Increases to welfare payments, the fuel allowance, and “even lump-sum payments like the household electricity credit” are instead cited as better targeted mechanisms to target those suffering from energy poverty according to the ESRI, which gives the example of a “Christmas Bonus-style double welfare payment” that “would result in gains that are larger in both cash terms and as percentage of income for lower- than for higher-income households, while avoiding blunting the incentive to invest in energy-saving technology”.
The Oireachtas Library and Research Service report notes that there are three broad approaches to combatting energy poverty: reducing demand for energy by improving efficiency through measures such as retrofitting; income supports in the form of transfer payments and subsidisation of bills such as the lump-sum recommended by the ESRI; and price regulation to control energy costs. As the report notes, various European directives contained within the 2019 Clean Energy for all Europeans package placed requirements upon member states to clearly define energy poverty, establish long-term renovation strategies for national stock, focus a share of their energy efficiencies measures on energy poverty, and to have “due regard” for energy poverty in their national energy and climate plans.

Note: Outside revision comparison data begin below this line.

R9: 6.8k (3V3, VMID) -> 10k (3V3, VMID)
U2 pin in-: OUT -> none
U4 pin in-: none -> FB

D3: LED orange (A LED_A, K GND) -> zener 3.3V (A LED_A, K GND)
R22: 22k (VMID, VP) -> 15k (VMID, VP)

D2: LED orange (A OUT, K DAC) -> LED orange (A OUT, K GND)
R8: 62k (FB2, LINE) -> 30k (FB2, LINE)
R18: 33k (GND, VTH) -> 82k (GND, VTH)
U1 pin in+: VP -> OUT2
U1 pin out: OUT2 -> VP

Domestically, the Climate Action Plan 2021 includes within it a pledge to tackle energy poverty via the ringfencing of revenue to refund national retrofitting with an emphasis on low-income households. Under the National Development Plan, exchequer funding for retrofitting is expected to reach €2 billion by 2030. The plan also restates a commitment to review the 2016-2019 Strategy to Combat Energy Poverty ahead of the publication of a new study, and to publish the findings of the Warmth and Wellbeing Study.
In 2020, the Fuel Allowance was paid to 22 per cent of households and 27 per cent received either the electricity or gas allowances provided under the Household Benefits Package, with exchequer expenditure in both reaching €290.45 million and €193.33 million respectively for the year. In 2022, payments under the Fuel Allowance total €33 per week for 28 weeks or two lump-sum payments, and payments under the Household Benefits Package total €35 per month in the form of credit to a utility bill or a cash payment. Assuming a four-week month, a recipient of both of these programmes would receive €167 per month, just about accounting for the €154.42 monthly increases (including motor fuel) incurred via the inflation from January 2021 to April 2022, leaving just over €12 in allowances to pay towards the rest of the costs.
As the Oireachtas report notes, liberalisation in the energy markets under EU rules mean that “price regulation is no longer a consumer protection measure since suppliers compete on price and set their own prices accordingly”; in studying the figures provided by both the ESRI and the Oireachtas Library and Research Service, it is clear that either this is a policy that will need to be revisited or the amounts paid out through schemes such as the Fuel Allowance will need to be vastly increased.